De cela on peut déduire de nombreuses conséquences politiques et notamment celle-ci que les frontières nationales ne sont pas des vieilleries dont on peut se débarrasser à bon compte. J’ai eu l’occasion de développer cela ailleurs. Pour l’heure il suffit de souligner que les champions de « l’identité nationale » sont en même temps des adversaires acharnés de la nation en général et spécialement de la nation française.

 

Ils en sont ses adversaires dans ses rapports avec l’extérieur puisqu’ils œuvrent avec acharnement à l’intégration de la république dans des espaces transnationaux ou supranationaux comme l’Union Européenne et l’OTAN. L’actuel président de la république n’a rien eu de plus pressé à faire qu’à piétiner le vote des citoyens français de 2005 pour faire passer (en dehors de tout consentement populaire) son « traité de Lisbonne », qui n’est que la reprise, en pire, du TCE de 2005. C’est le même qui parachevé quelque chose que les gouvernements précédents avaient engagé, la réintégration de la France dans le commandement intégré de l’OTAN.

 

Ils en sont les adversaires sur le plan intérieur.
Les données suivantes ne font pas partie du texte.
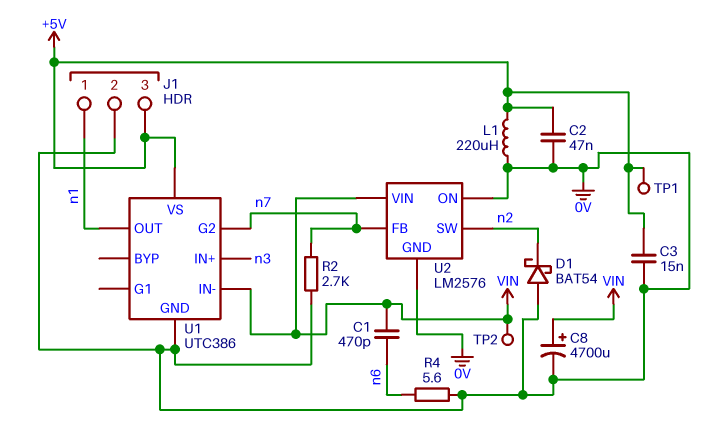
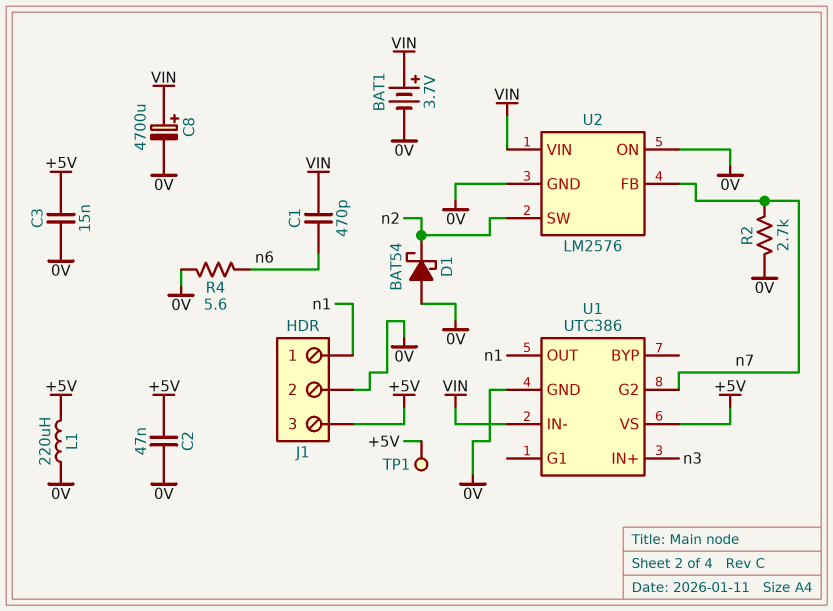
BAT1: none -> 3.7V (plus VIN, minus 0V)
TP2: test point (VIN) -> none

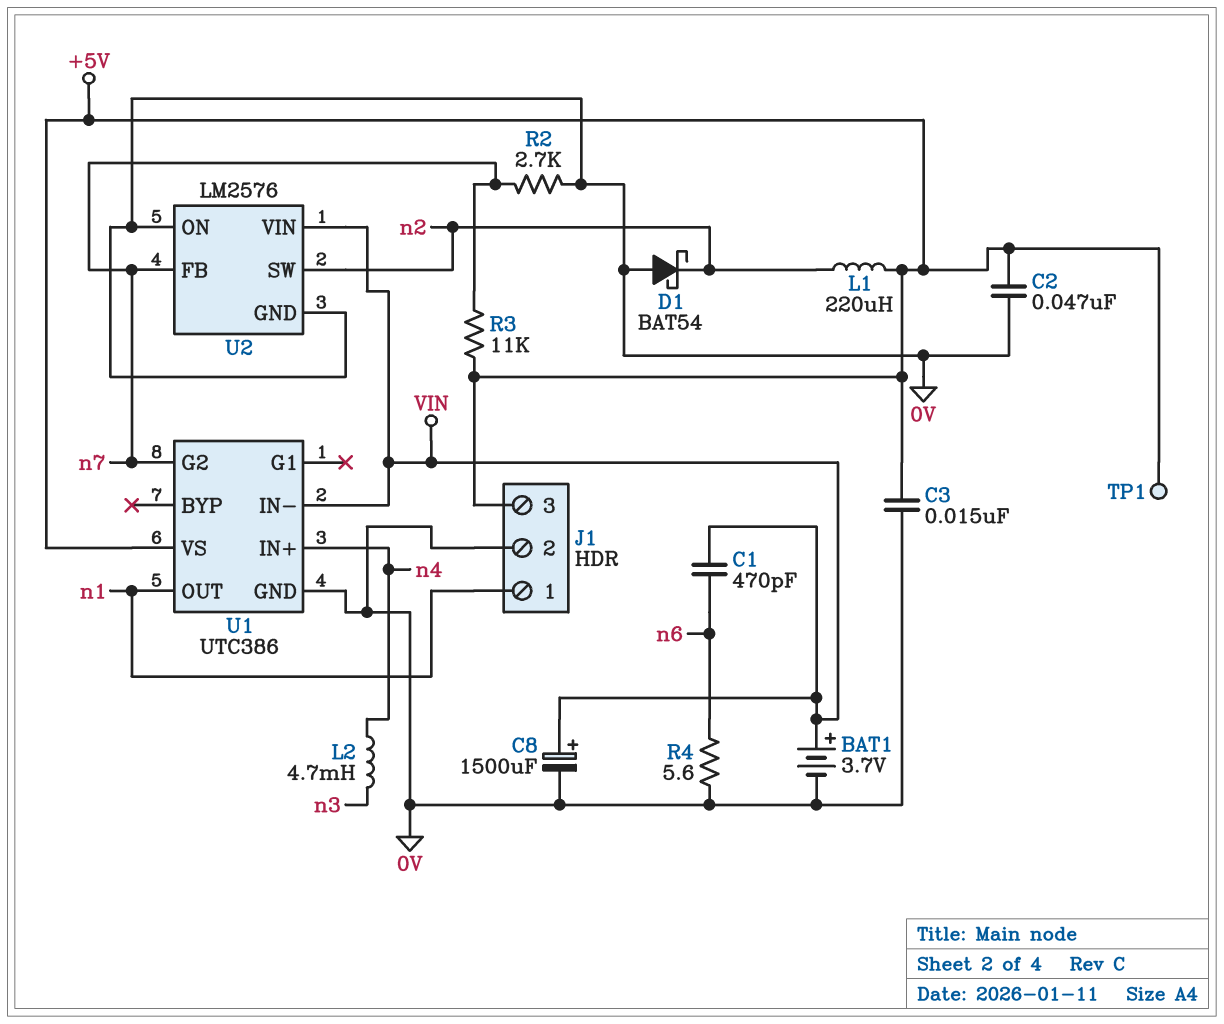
C8: 4700uF (plus VIN, minus 0V) -> 1500uF (plus VIN, minus 0V)
L1: 220uH (+5V, 0V) -> 220uH (+5V, n2)
L2: none -> 4.7mH (n3, n4)
R3: none -> 11k (+5V, n7)
U1 pin IN+: n3 -> n4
En effet, ils mettent en œuvre la « ligne Kessler » : défaire tout ce qu’avait fait le conseil national de la résistance, cet « État social » qui est la cible privilégiée des idéologues du MEDEF. Il n’y a de nation que parce qu’il y a un bien commun et c’est ce bien commun qu’ils mettent en pièces, en agents fanatiques de la « concurrence libre et non faussée » qu’ils sont. On sait le mépris affiché par les actuels dirigeants français pour la culture classique. Dans une récente entrevue avec le journal « Le Monde » (17/10/09), Jean-François Copé avertissait : « la nation se fissure en silence ». Mais les solutions proposées doivent retenir l’attention : « On ne peut pas prétendre entrer de plain-pied dans la mondialisation, aspirer à comprendre les autres pays, s’inspirer de leurs bonnes pratiques si on ne parle pas correctement l’anglais. » Le modèle de l’identité nationale à la Copé est … anglo-saxon ! Dans son plan de réforme du lycée, le président poursuit dans la même ligne : la rénovation de la filière littéraire doit en faire une filière « internationale ». Il ne s’agit pas de renforcer la culture humaniste, mais bien de poursuivre la transformation des « L » en filières « langues » et non plus littérature. Et pour ceux qui n’auraient pas compris, le président veut multiplier les enseignements en langue étrangère, c’est-à-dire, trêve d’hypocrisie, en anglais. Le tout sur fond de diminution des horaires, une diminution qui ne pourra que frapper les disciplines « ringardes » que sont l’enseignement du français et de la philosophie.

 

Il paraît que l’on va faire chanter la Marseillaise à l’école, alors que l’enseignement de l’histoire, singulièrement de l’histoire nationale a été drastiquement restreint au profit de l’enseignement de la construction européenne et de la mondialisation. Pour l’apprentissage de la Marseillaise, peut-être pourrait le faire le samedi matin en primaire, ce samedi matin de classe que M. Darcos a supprimé pour favoriser les départs en weekend de la classe moyenne aisée...

 

Enfin, le débat sur l’identité nationale ressort au moment précis où l’on s’apprête à adopter une réforme de l’organisation territoriale du pays qui va mettre en pièces le tissu administratif qui sous-tend la république depuis plus de deux siècles et où va prévaloir le principe de concurrence entre les régions, entre les métropoles. La question nationale est vraiment une affaire trop sérieuse pour qu’on la laisse aux mains des destructeurs de la nation, à ceux qui veulent détruire toutes les solidarités et faire de chacun le rival et même l’ennemi de son compatriote.